Muito se perorou sobre o evento, em particular sobre o simbolismo de certas novidades nele contidas. As análises que ajuízam o casamento do herdeiro do trono espanhol como um ponto de viragem na monarquia trazem até a mim um sorriso de escárnio. No cerne desta opinião está a consorte escolhida. Não apenas por ser plebeia, mas sobretudo por furar as herméticas convenções nobiliárquicas ao ser divorciada. Tenta-se fazer crer que a monarquia espanhola está a dar o seu testemunho de abertura à sociedade civil. Como se este evento fosse uma perestroika monárquica, em que certos tabus mais queridos aos sectores conservadores que cirandam em redor da nobreza começam a ruir pela base, finalmente despertando para o anacronismo que eles representam.
Ouço e leio estas opiniões, mas não fico convencido. Porque todo o cerimonial de abastança, todo o ritual tributário dos costumes idos, toda a carga simbólica de um casamento real festejado com pompa e circunstância – tudo isto permanece bem vivo. Não vou dizer que a culpa seja apenas da instituição monárquica. Muita desta bajulação é alimentada pela própria população, pelos “súbditos” que insistem em deificar a monarquia como um emblema de homens de uma gesta superior que têm o dom para unir um país em torno de laços identitários comuns.

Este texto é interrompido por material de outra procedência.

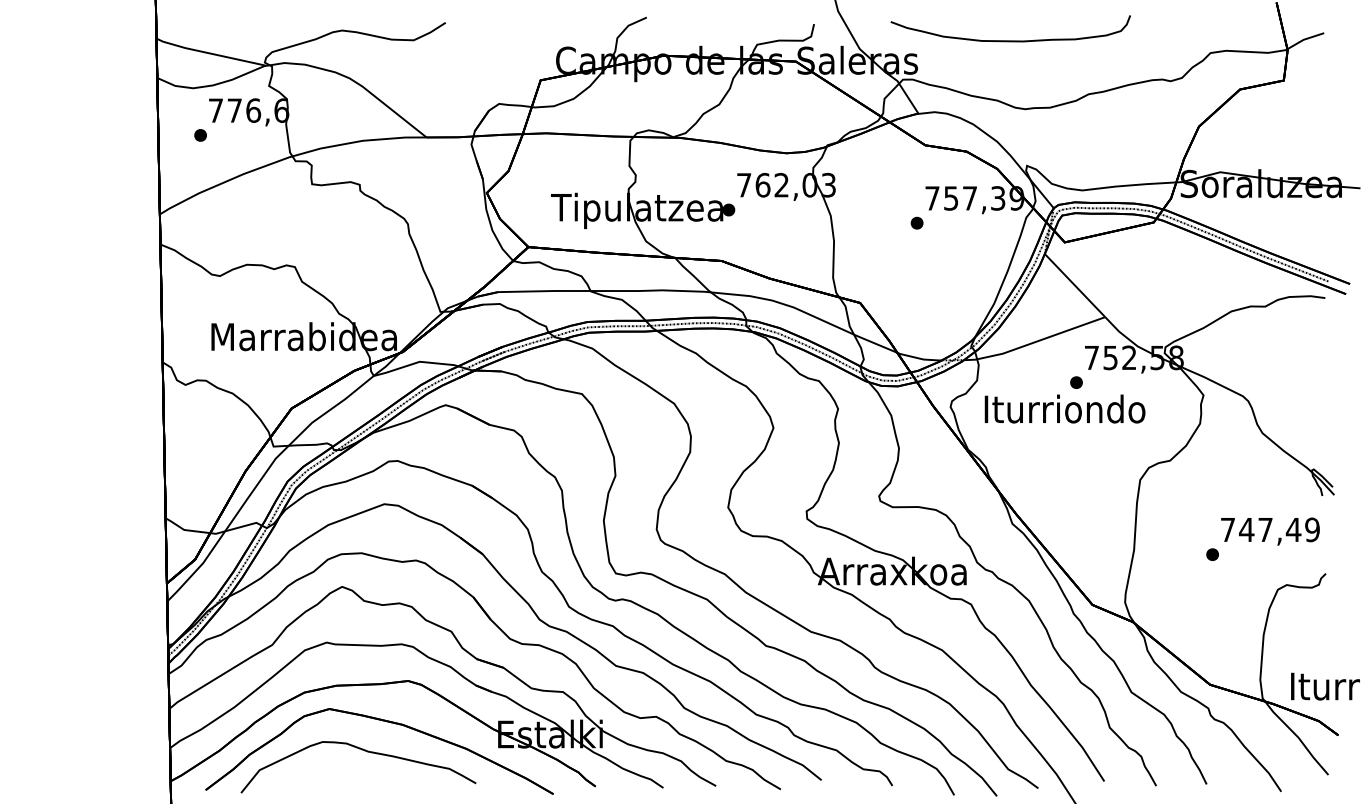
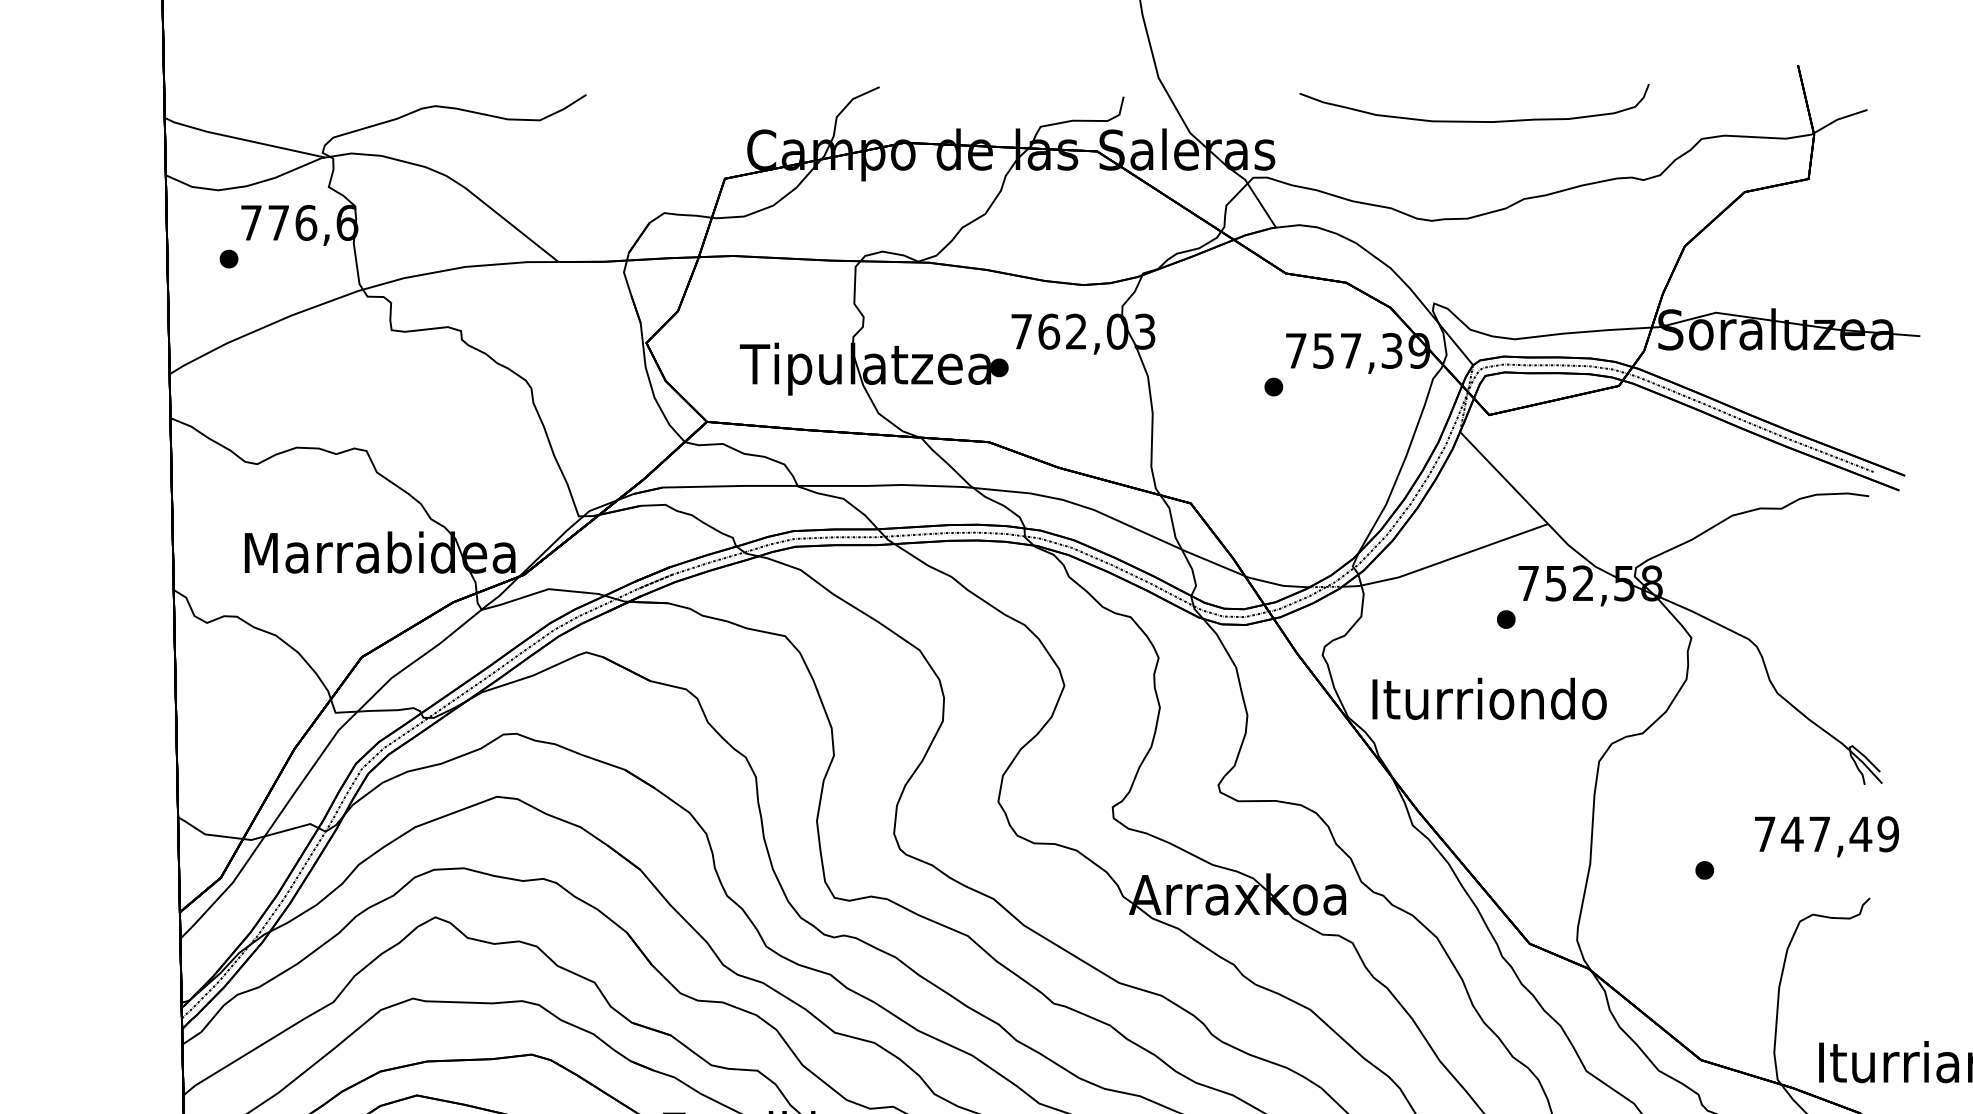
curve: (1010, 40) -> (1474, 120), moved
text: (1064, 408) -> (1488, 698), moved
text: (1270, 531) -> (1827, 836), moved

É o povo, uma larga fatia do povo (pelo menos em Espanha), que entrega os sinais de pertença nas mãos dos monarcas. É a gente comum que, inebriada pelo perfume da monarquia, presta uma vassalagem não muito diferente da que era prestada aos reis e príncipes em tempos distantes. Reconhecendo que há uma diferença a reter – hoje os monarcas não são os iluminados, braços divinos na representação terrena – os códigos de identificação que unem os “súbditos” aos monarcas continuam a perfilhar toda a lógica de antanho.
Aliás, o próprio termo “súbdito” é revelador da relação de suserania que se estabelece entre a plebe e os monarcas. Não se fala de uma condição de cidadania, mas de uma relação entre súbdito e monarca. Um sinal reiterado da essência humana, que gosta de procurar algures uma entidade que se aparenta aos poderes divinos celebrados na dimensão religiosa. A necessidade de entregar o destino individual nas mãos de outrem – deus ou rei – leva-me a concluir que as monarquias permanecem o sinal evidente da deificação que, nos dias que correm, não é imposta pelos monarcas mas antes cultivada de baixo para cima, dos súbditos em relação aos suseranos.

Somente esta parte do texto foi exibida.